In 2014, a 150-foot living shoreline pilot project was constructed in the intertidal zone of the Housatonic River Estuary shoreline. The living shoreline consists of an artificial oyster reef, constructed using 64 concrete reef balls and a smooth cordgrass (Spartina alterniflora) marsh. The project served as a proof-of-concept to demonstrate the potential for living shorelines to reduce erosion of intertidal sediments and restore wildlife habitat within the adjacent estuary. It was designed to dissipate wave energy and associated scour, and to disrupt long-shore sediment transport.
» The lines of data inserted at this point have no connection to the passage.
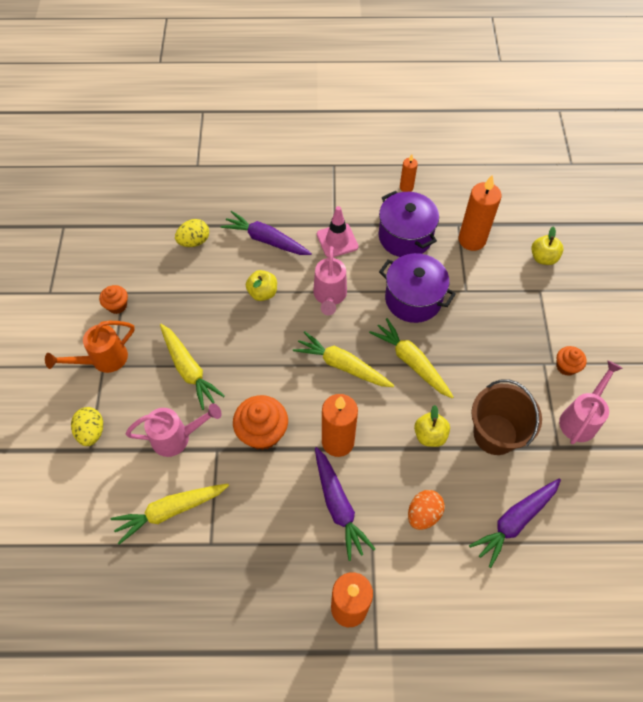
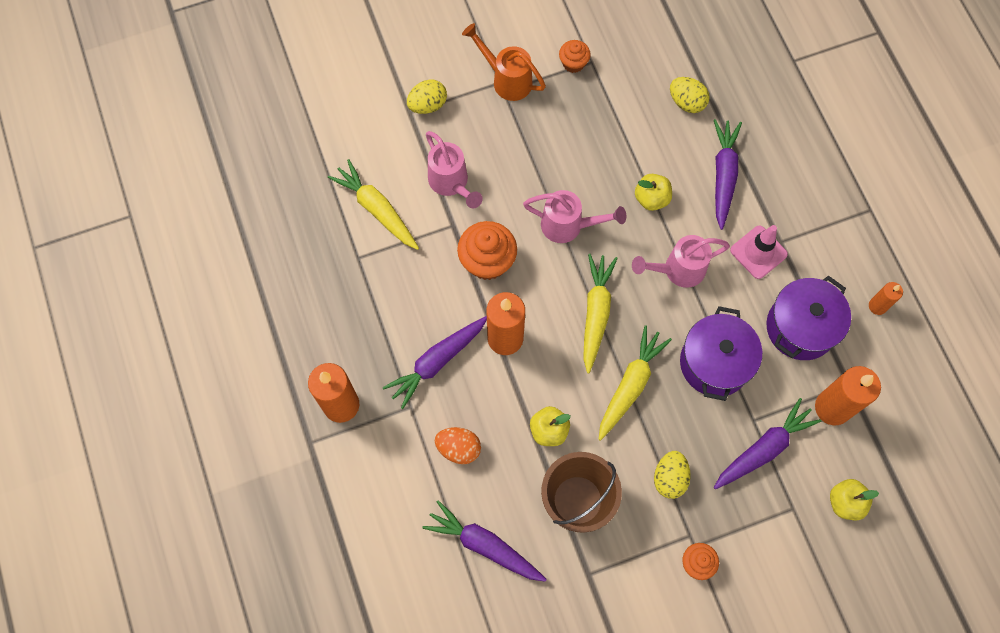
camera: 70 degrees right, 10 degrees up
(189, 369) = (529, 163): yellow carrot -> none
(490, 292) = (763, 449): none -> purple carrot
(495, 361) = (669, 478): none -> yellow egg
(581, 418) = (635, 594): pink watering can -> pink watering can (569, 226)

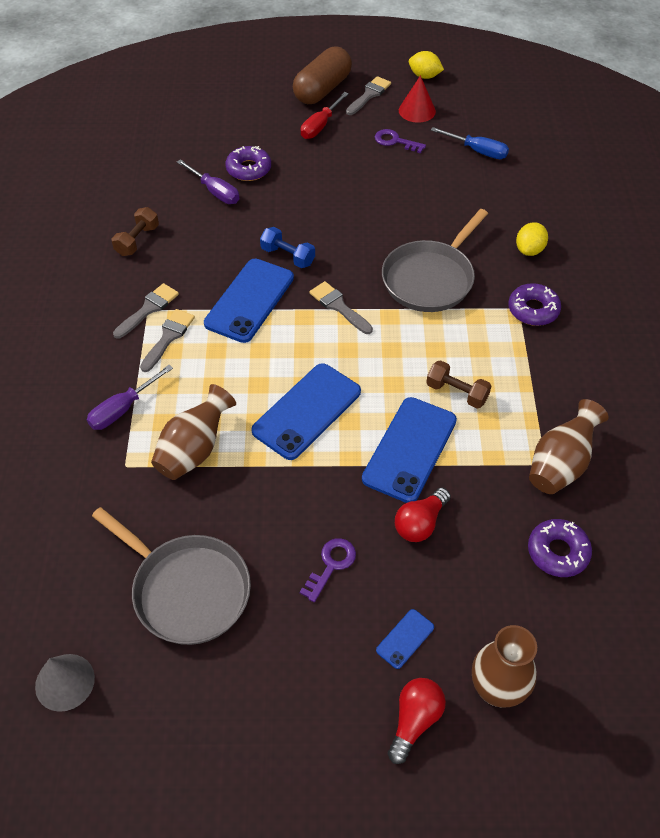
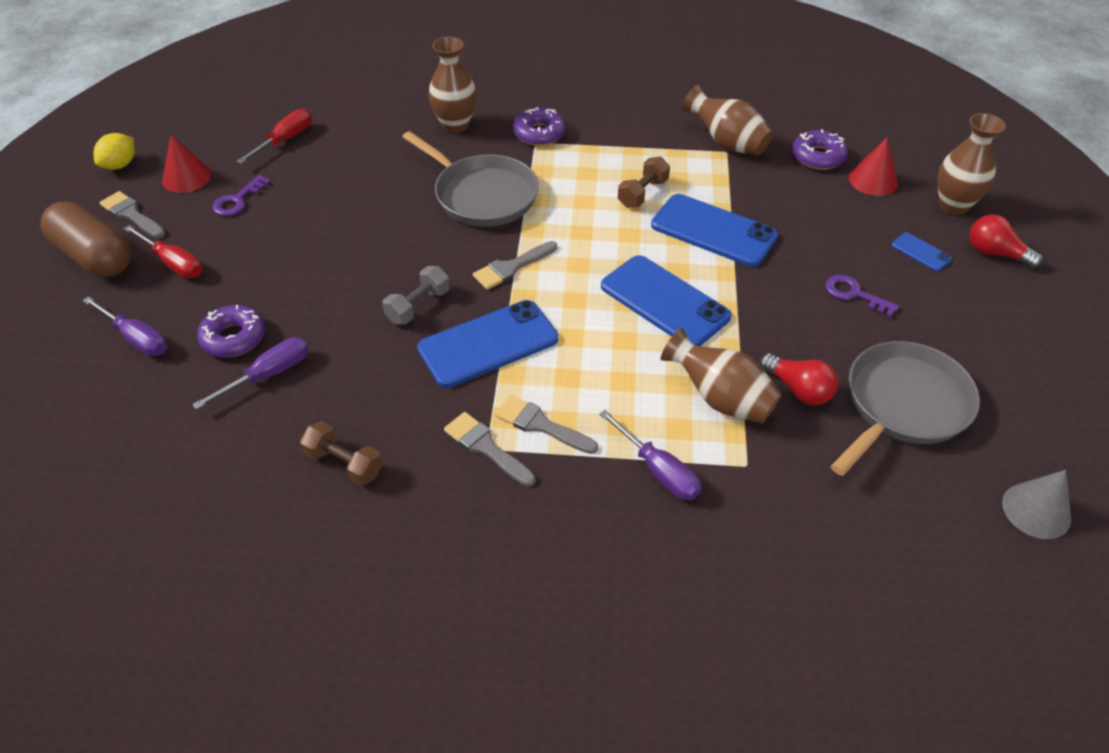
camera: 85 degrees left, 5 degrees down
(245, 127) = (136, 339): none -> purple screwdriver
(249, 300) = (488, 344): blue phone -> blue phone turned 60 degrees counterclockwise
(288, 256) = (418, 306): blue dumbbell -> grey dumbbell
(420, 523) = (799, 232): red light bulb -> red light bulb (798, 389)
(477, 151) = (285, 140): blue screwdriver -> red screwdriver
(525, 605) = (873, 180): none -> red cone
(529, 250) = (455, 125): yellow lemon -> brown vase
Alteration of these processes was intended to result in a quiescent environment, which would allow for sediment accretion and re-establishment of the intertidal marsh that was historically present at the site.

The first reef is generally oriented parallel to the existing shoreline and consists of two staggered rows of reef balls, with 32 reef balls in each row, and is approximately 150 feet in length and eight feet in width. Three linear feet of scour protection, consisting of two- to three-inch-median-diameter stone, four to six inches deep, was placed adjacent to and seaward of the artificial reef.

In June 2014, smooth cordgrass, salvaged from the town of Fairfield, Connecticut, was planted in the intertidal zone landward of the pilot to supplement the existing sparse vegetation and reestablish the marsh that was present at the site prior to remediation. In addition, more than 2,500 smooth cordgrass plugs from a local nursery were planted in June 2015 both behind the reef and in the adjacent, unprotected intertidal area.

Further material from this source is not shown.